Nobel Prize-winning physicist John Martinis warns Bitcoin (CRYPTO: BTC) could be cracked in minutes by quantum computers but says the community has 5-10 years to upgrade to quantum-resistant encryption.

The Minutes Warning

A recent Google paper endorsed by Martinis shows how a sufficiently advanced quantum computer could derive a Bitcoin private key from its public key in minutes, exploiting the brief window when a transaction’s public key is exposed before confirmation.

The vulnerability centers on a specific exposure window. 

When a Bitcoin transaction is broadcast, its public key becomes visible before it is confirmed on-chain. 

A powerful quantum computer could use that window to derive the corresponding private key and redirect funds before final settlement.

The Low-Hanging Fruit

Breaking cryptography is one of the easier applications for quantum computing because it’s very numeric. 

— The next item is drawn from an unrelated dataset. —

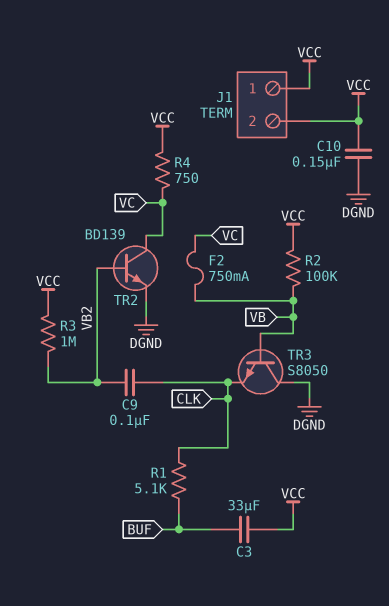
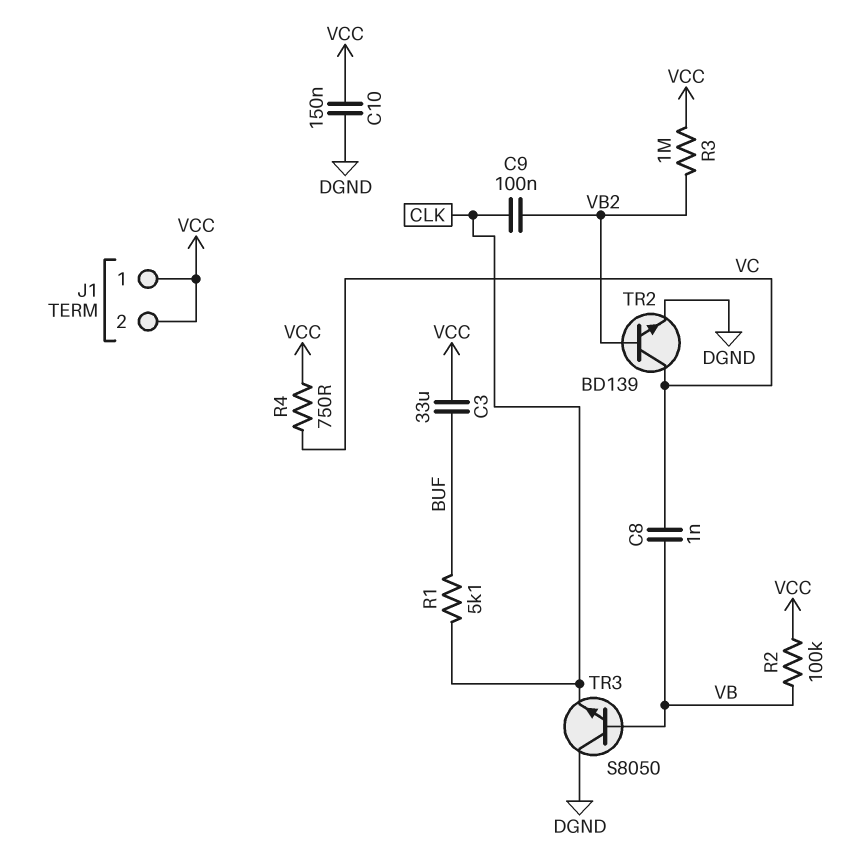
C8: none -> 1nF (VB, VC)
F2: 750mA (VB, VC) -> none

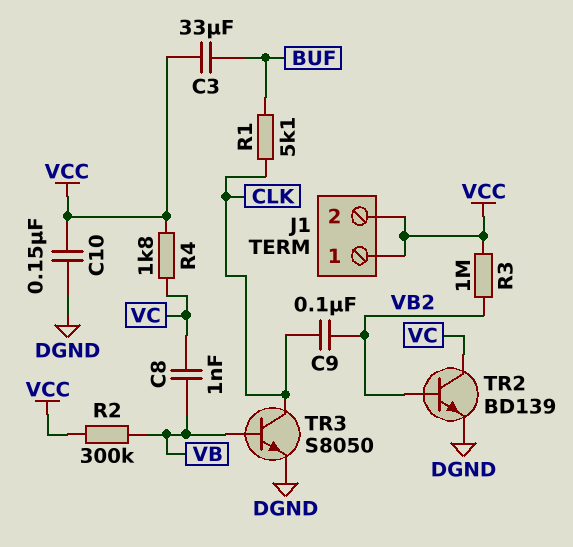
R2: 100k (VB, VCC) -> 300k (VB, VCC)
R4: 750 (VC, VCC) -> 1.8k (VC, VCC)
TR3: NPN S8050 (B VB, C DGND, E CLK) -> NPN S8050 (B VB, C CLK, E DGND)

“These are the smaller, easier algorithms. The low-hanging fruit,” Martinis said.

Bitcoin relies on elliptic curve cryptography, placing it directly in the line of fire. 

Unlike traditional financial systems that can migrate to quantum-resistant encryption standards, Bitcoin faces a more complex challenge. 

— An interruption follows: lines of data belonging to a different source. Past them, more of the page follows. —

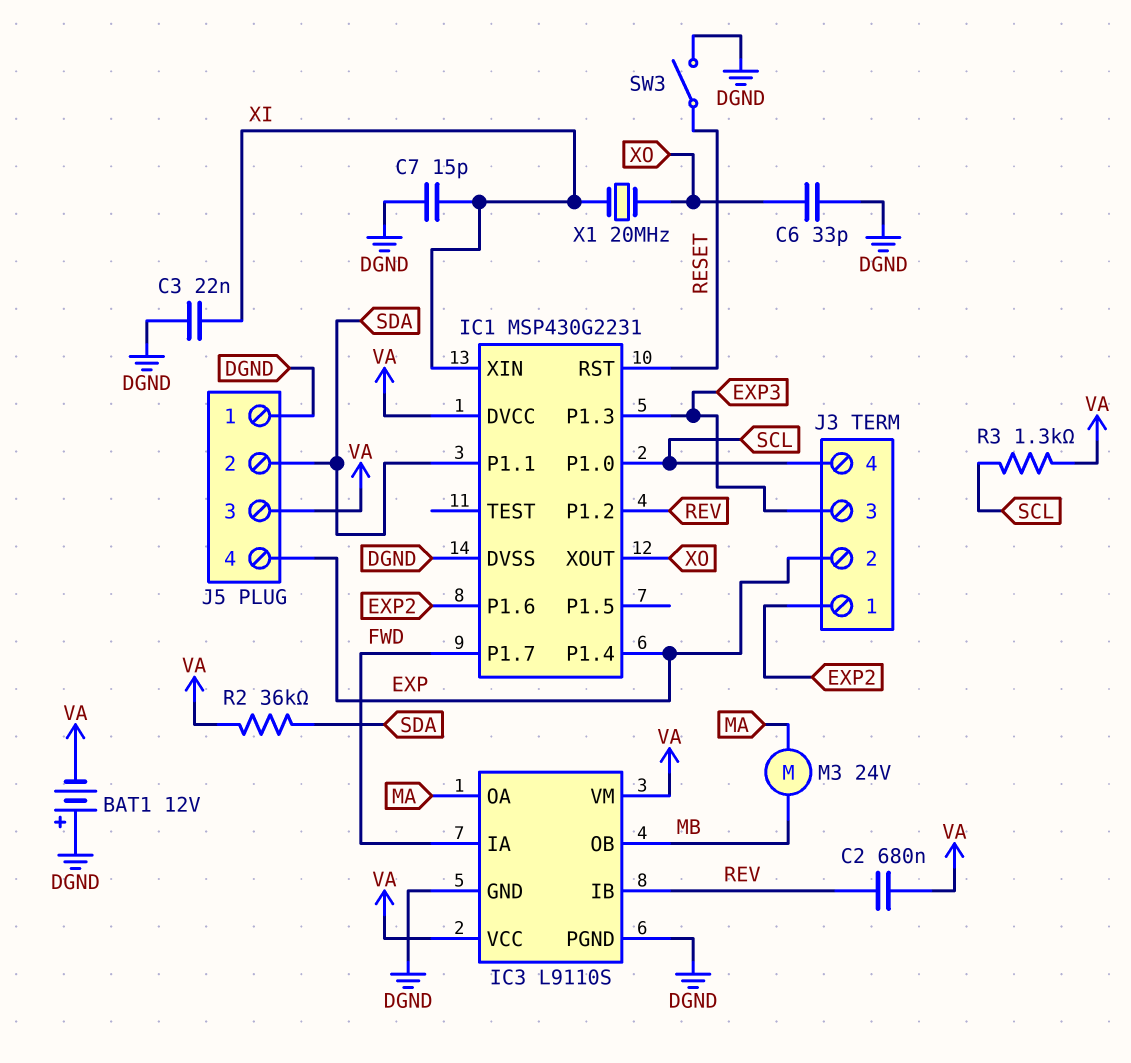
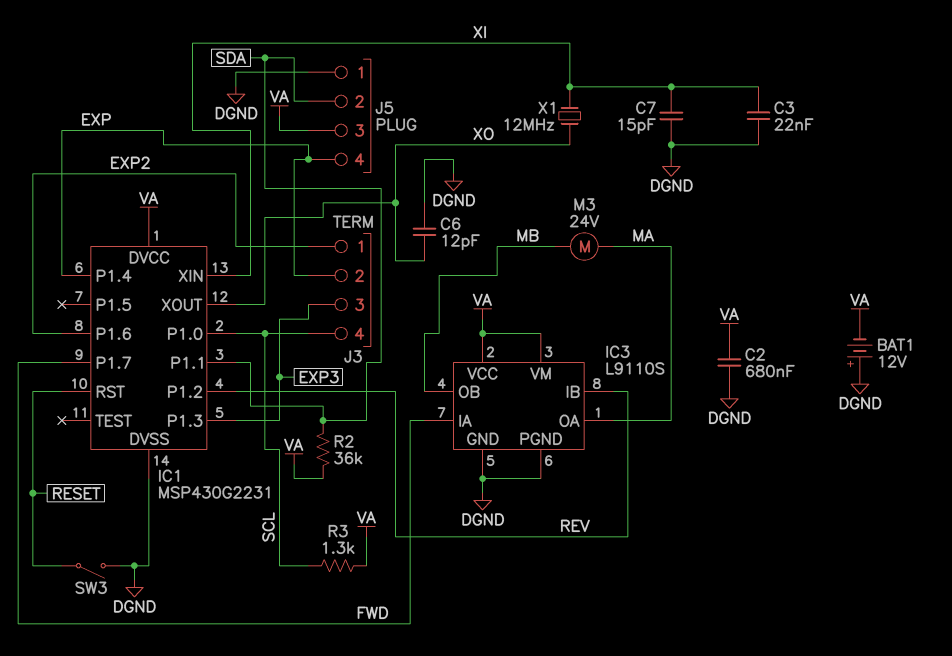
C2: 680nF (REV, VA) -> 680nF (DGND, VA)
C6: 33pF (DGND, XO) -> 12pF (DGND, XO)
X1: 20MHz (XI, XO) -> 12MHz (XI, XO)

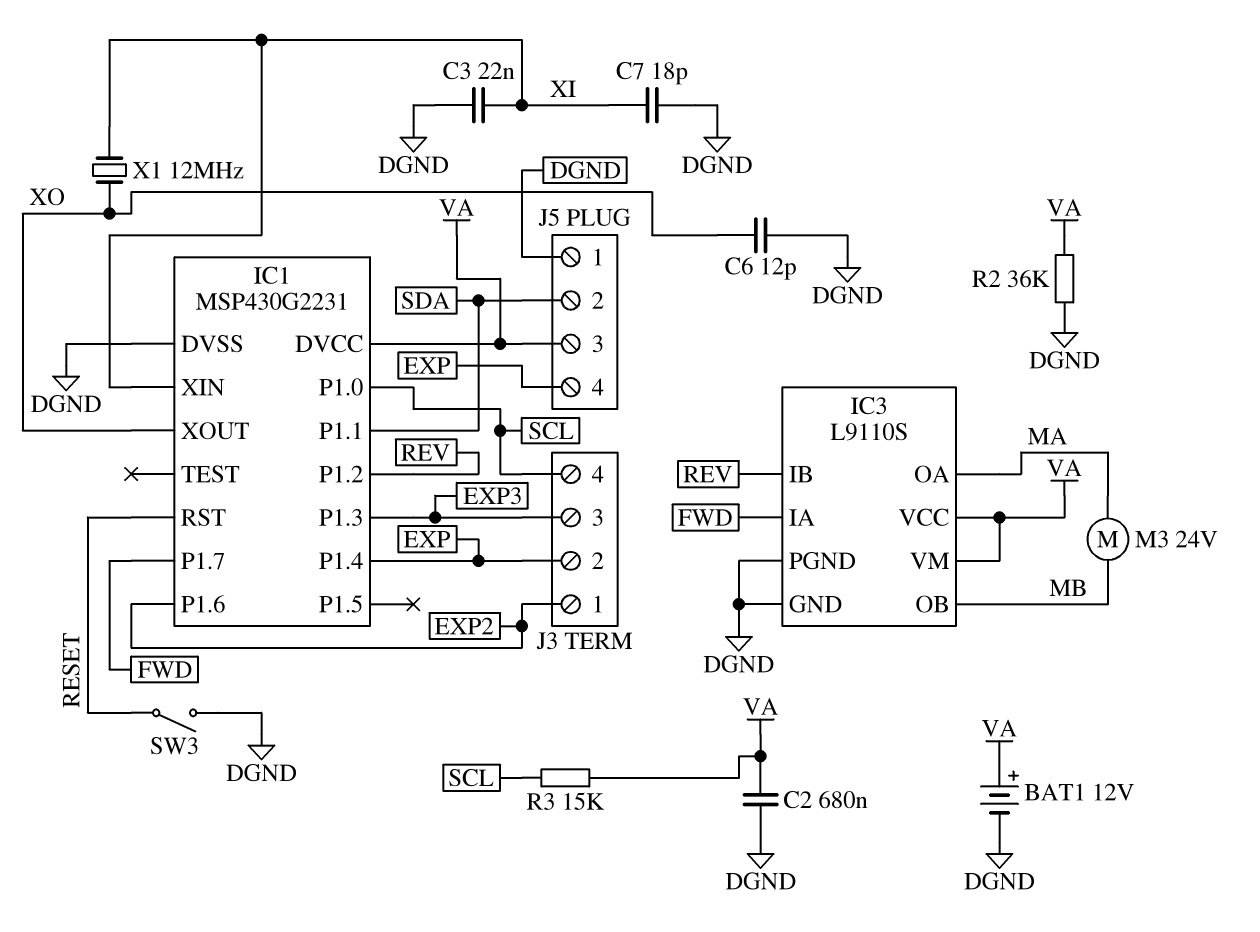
BAT1: 12V (plus DGND, minus VA) -> 12V (plus VA, minus DGND)
C7: 15pF (DGND, XI) -> 18pF (DGND, XI)
R2: 36k (SDA, VA) -> 36k (DGND, VA)
R3: 1.3k (SCL, VA) -> 15k (SCL, VA)

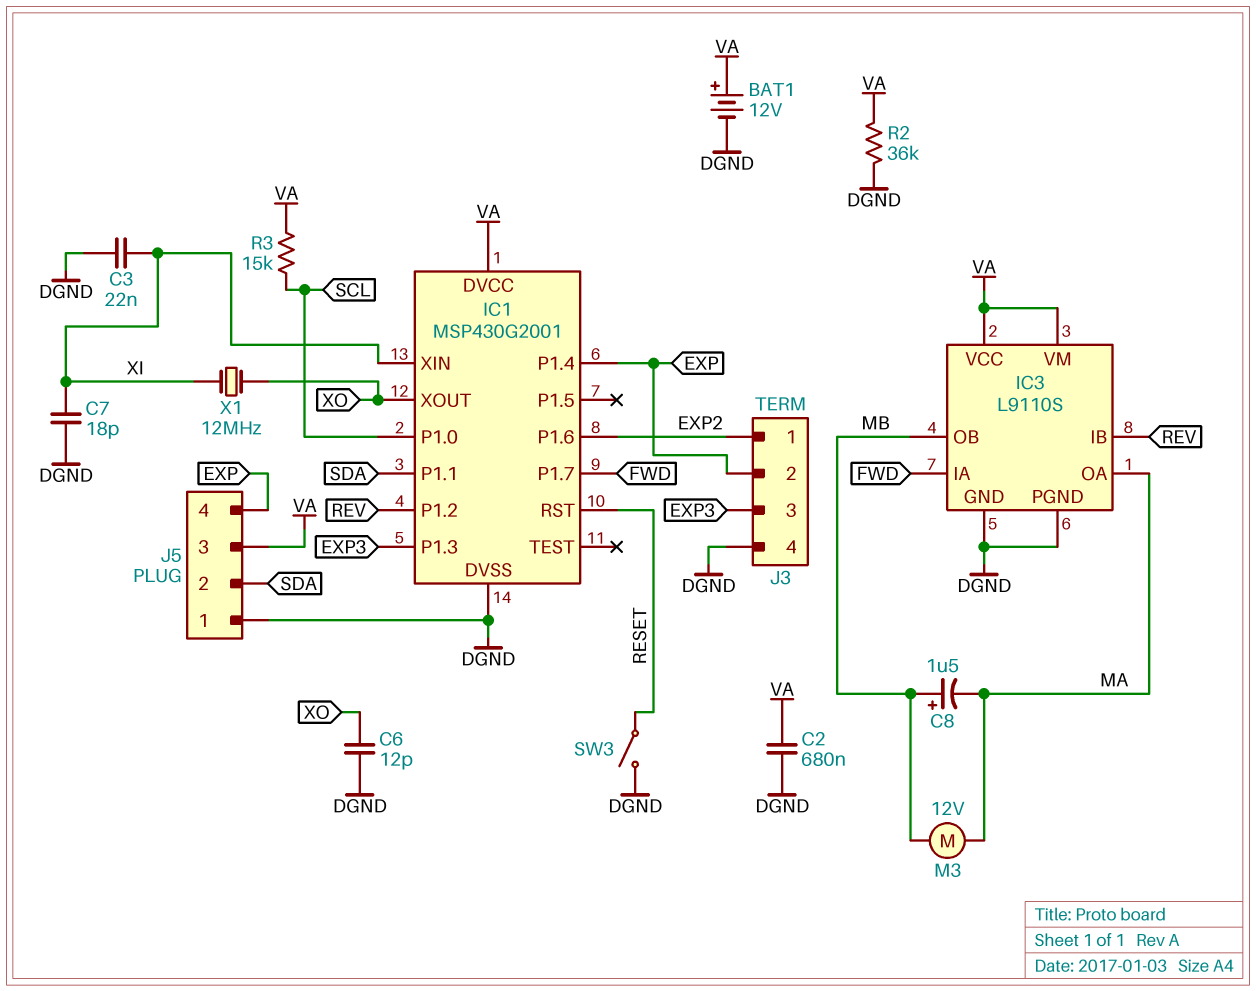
C8: none -> 1.5uF (plus MB, minus MA)
IC1: MSP430G2231 -> MSP430G2001
J3 pin 4: SCL -> DGND
M3: motor 24V (MA, MB) -> motor 12V (MA, MB)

Its decentralized structure and historical design make upgrades slower and more contentious.

“Bitcoin is a little bit different, which is why people should be thinking about this right now,” Martinis said.

The 5-10 Year Window

Building a quantum computer capable of executing such an attack remains one of the hardest engineering challenges in modern science. 

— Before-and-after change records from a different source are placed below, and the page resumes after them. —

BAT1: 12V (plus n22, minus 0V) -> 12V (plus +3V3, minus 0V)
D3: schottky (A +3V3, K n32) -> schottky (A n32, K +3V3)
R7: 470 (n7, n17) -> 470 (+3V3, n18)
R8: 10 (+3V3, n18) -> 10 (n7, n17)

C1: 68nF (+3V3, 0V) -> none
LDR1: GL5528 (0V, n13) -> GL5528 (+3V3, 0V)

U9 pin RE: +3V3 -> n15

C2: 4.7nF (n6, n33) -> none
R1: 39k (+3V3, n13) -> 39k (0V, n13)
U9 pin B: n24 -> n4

Martinis pointed to major hurdles in scaling, reliability, and error correction.

Martinis suggested a rough 5-10 year window but warned that uncertainty is not a reason for inaction. “Given the serious consequences, you deal with it. You have time, but you have to work on it.”

The Community Response

The warning highlights a growing shift inside the quantum research community, where scientists are increasingly flagging risks to existing cryptographic systems while withholding sensitive technical details—a strategy borrowed from traditional cybersecurity disclosure practices.

“The crypto community has to plan for this,” Martinis said. “It’s a serious issue that has to be dealt with.”

Martinis led Google’s quantum hardware program, including the 2019 “quantum supremacy” experiment. 

He is currently CTO and co-founder of Qolab, a hardware company developing utility-scale superconducting quantum computers.